Даже мистер Лейтон, который поначалу совершенно ему не приглянулся, с течением времени открылся с наилучшей своей стороны. Поджарый, словно в противовес тучному Кольриджу и коренастому Розенбергу, он вызывал у Лэйда естественное для всякого обитателя Миддлдэка отторжение своей старомодной манерностью, которую можно было бы счесть и мужским жеманством, а кроме того — вечно саркастичным выражением лица и привычкой пудрить лицо. Но тысячу раз прав был мистер Хиггс, утверждая, что оценивая блюдо по первому куску, мы совершаем большую ошибку. Мистер Лейтон тоже был не так прост, мало того, оказался весьма приятен как собеседник. Элегантный, мягкий в манерах, Лейтон двигался необычайно изящно и почти бесшумно, отчего у Лэйда невольно возникало ощущение, что даже сидя за столом, начальник кадровой службы исполняет сложную балетную партию — одними только пальцами, запястьями и мимикой.
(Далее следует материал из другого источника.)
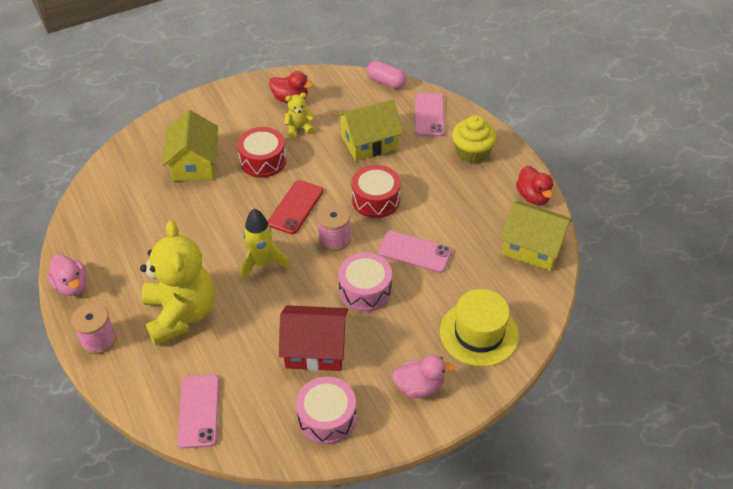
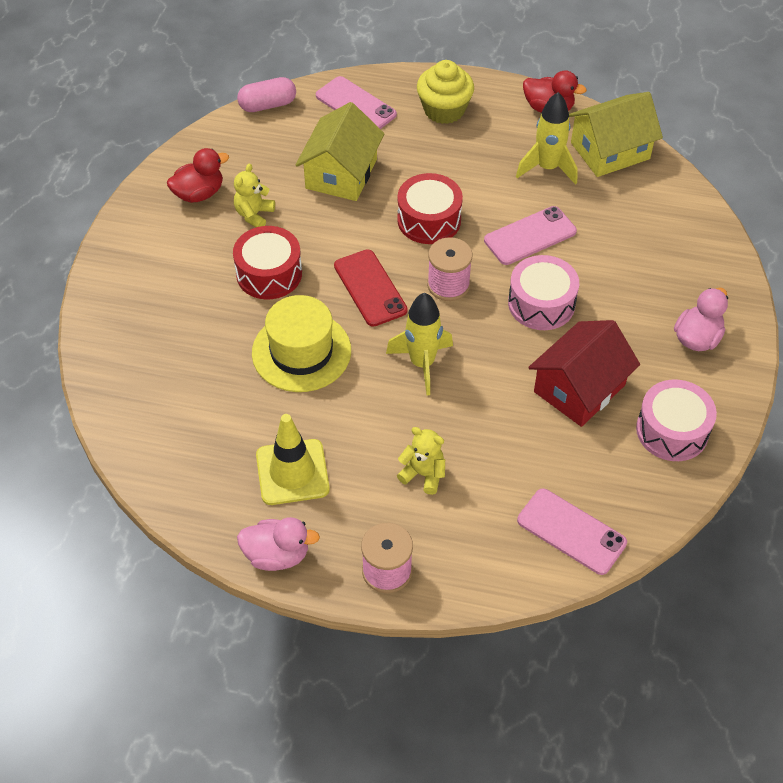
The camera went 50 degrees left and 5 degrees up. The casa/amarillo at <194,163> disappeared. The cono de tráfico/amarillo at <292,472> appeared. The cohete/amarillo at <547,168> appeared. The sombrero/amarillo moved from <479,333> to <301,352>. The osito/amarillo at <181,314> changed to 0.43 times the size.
Человеку новому Лейтон, несомненно, показался бы насмешливым, резким и, пожалуй, жёлчным. Даже блуждающая по его красивому лицу саркастичная усмешка походила на ленивую акулу, барражирующую у самой поверхности, но готовую в любой миг продемонстрировать свой смертоносный оскал, и тогда пощады не жди. Одним небрежно брошенным замечанием он мог заставить собеседника захлебнуться посреди фразы, тщетно глотая ртом воздух, или пустить ко дну, точно продырявленную рыбацкую лодчонку.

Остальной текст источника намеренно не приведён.